The journey of trying to belong is more of an epic saga, one that we’ve been on for our entire lives.
 
It’s a long, sometimes exhausting trek along a path with many forks and many turns, sometimes well-maintained, and other times a weed filled mess.
 
Thus, our journey is almost never a smooth one. Quite honestly, we struggle for a good portion of our lives, grasping our way through our formative years, leaving us as adults who are struggling even more with finding our place in the world.
 
Most of us, I’m sure, have grown up with the idea that belonging is something that is earned, that is bestowed upon us.
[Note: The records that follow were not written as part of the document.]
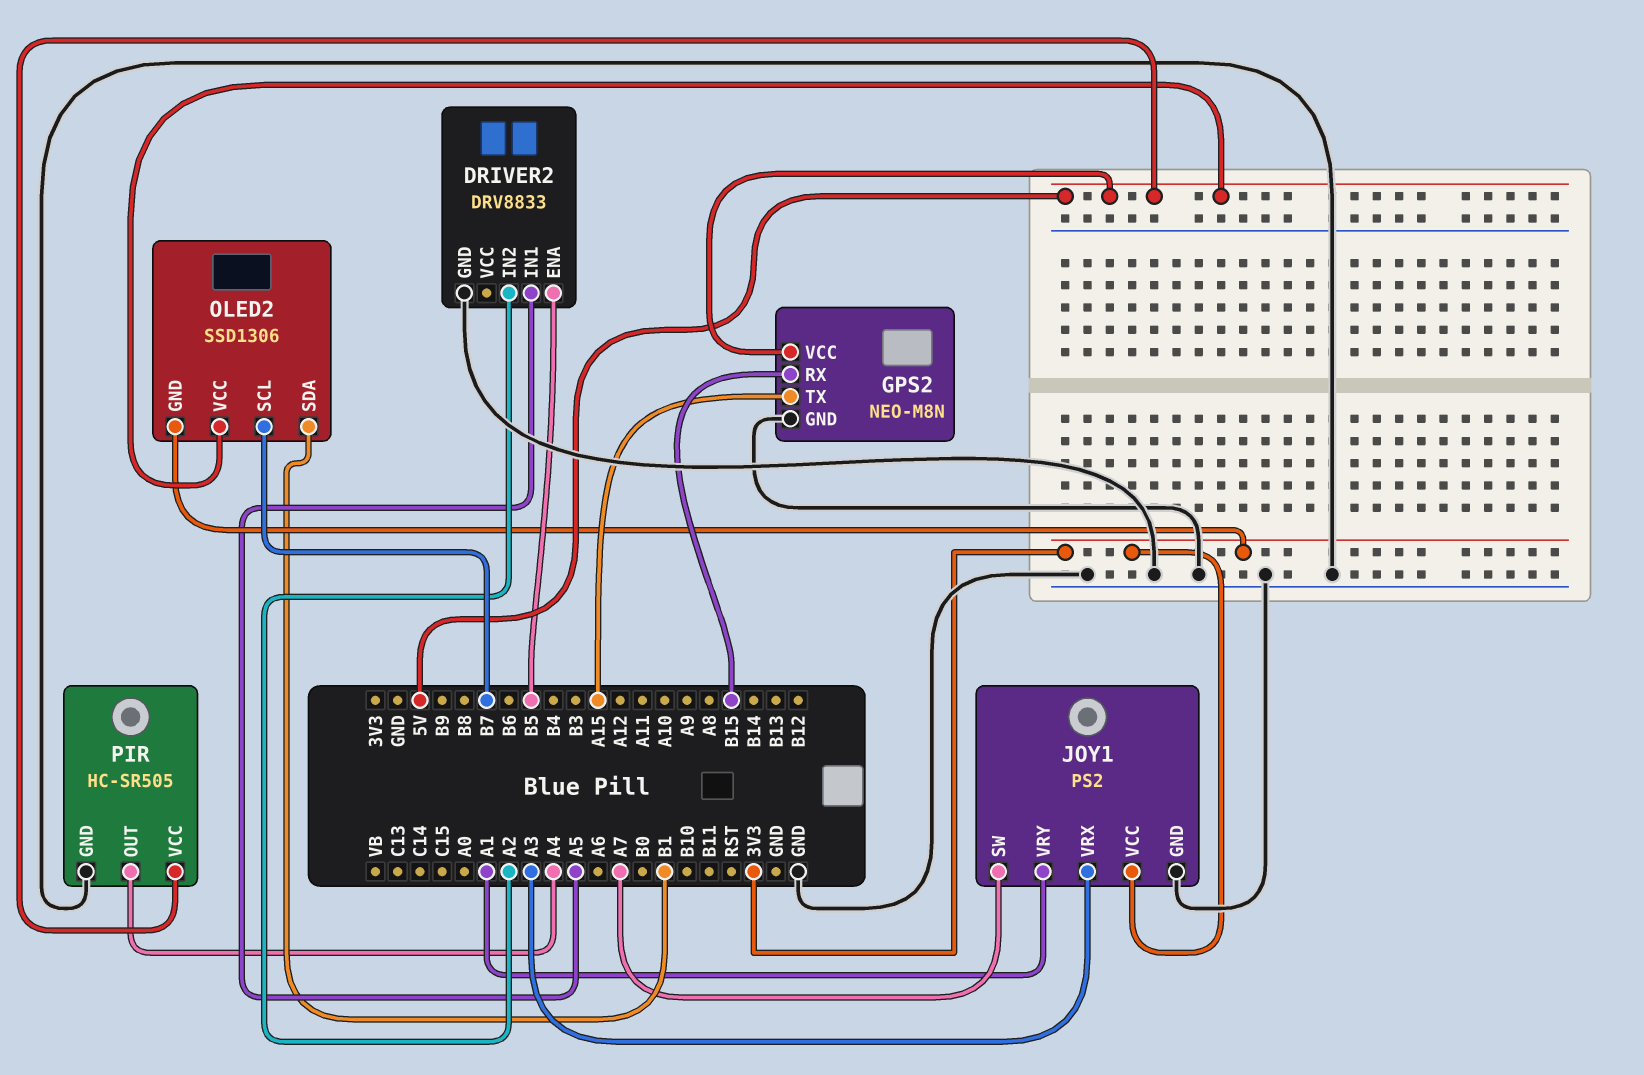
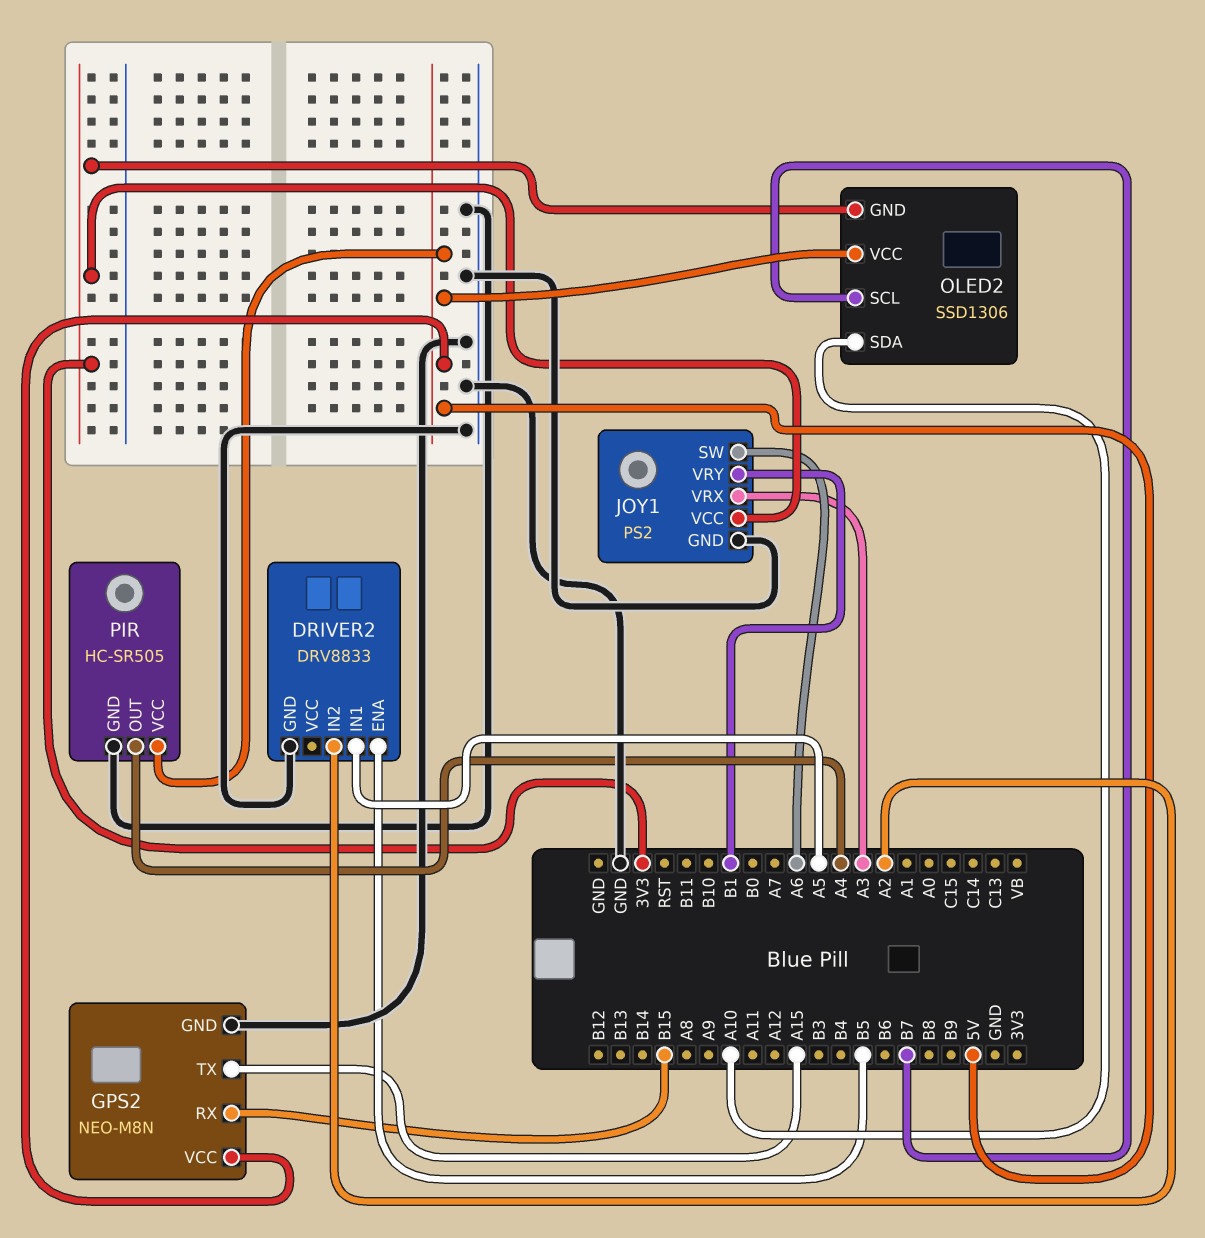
JOY1 pin SW: A7 -> A6
JOY1 pin VRY: A1 -> B1
OLED2 pin SDA: B1 -> A10

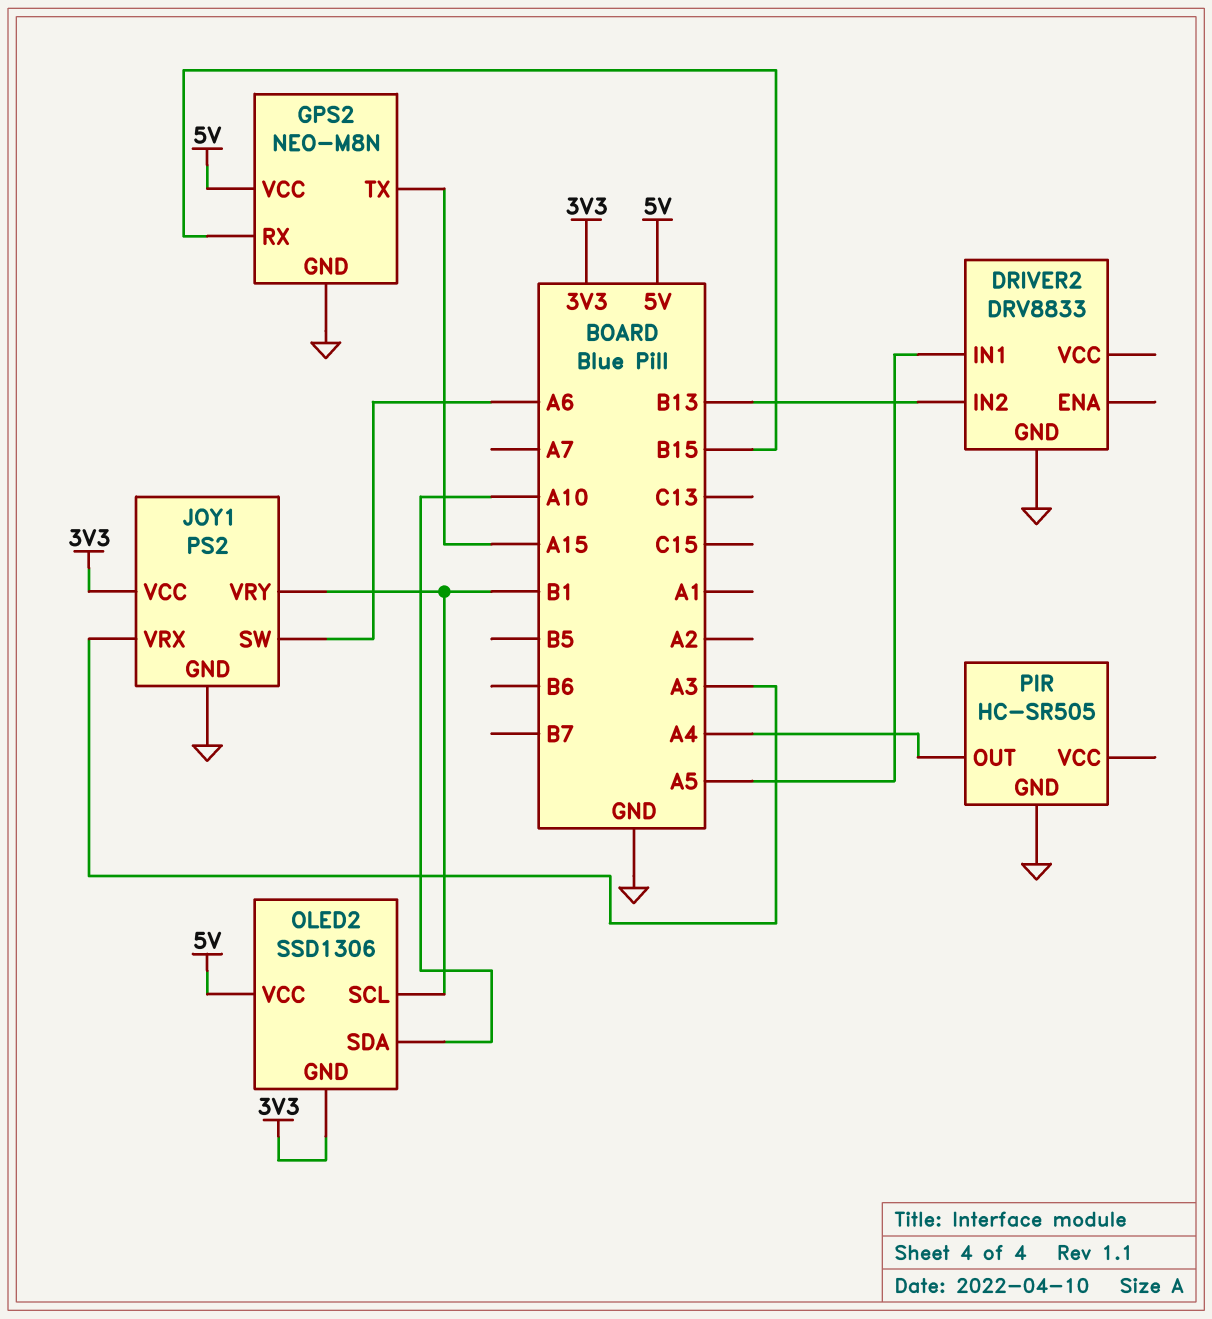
DRIVER2 pin ENA: B5 -> none
DRIVER2 pin IN2: A2 -> B13
OLED2 pin SCL: B7 -> B1
PIR pin VCC: 5V -> none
And with this belief, we try to force our way through our childhood, adolescence, and young adulthood, as though we’re moving through molasses, trying to earn that treasured belonging with every group we come across.
 
This becomes exponentially harder when we clearly don’t fit into society’s mold for who we’re supposed to be at any given age.
 
Society can be brutal for the majority of us, at any age, and as women, it often feels as though we’re dealing with ridiculously high societal expectations around how we’re supposed to act, how we’re supposed to look, how we’re supposed to mother our children.
 
We’re told we’re too loud, too quiet, too skinny, too fat, too preppy, too weird, an annoying helicopter mom, too laid back with our kids, not healthy or natural enough, or too hippy dippy woo-woo when it comes to our kids.
 
There’s no winning with societal expectations.
 
And if that’s the case – how do we think that we can ever “achieve” belonging? If we can’t live up to society’s expectations for us, how can we expect that society will grant us that coveted badge of belonging?
 
We need to learn to shift how we look at belonging, how we look at the ways that we change ourselves, morphing into personalities that don’t sit right with us, that don’t feel right to us, in order to fit into what we believe we need to be in order to belong.
 
We can belong just as we are. We don’t need to change. You are enough. And you belong.
 
We all do.
 
We just need to learn how to come to accept ourselves, our true selves, and learn to love who we are in the core of our souls.
 
If you’re looking for some fellow weird, nerdy women, and moms, to share this weird, nerdy journey of belonging with, jump into our community , check out our resources, and connect with our supportive community of fantastic women.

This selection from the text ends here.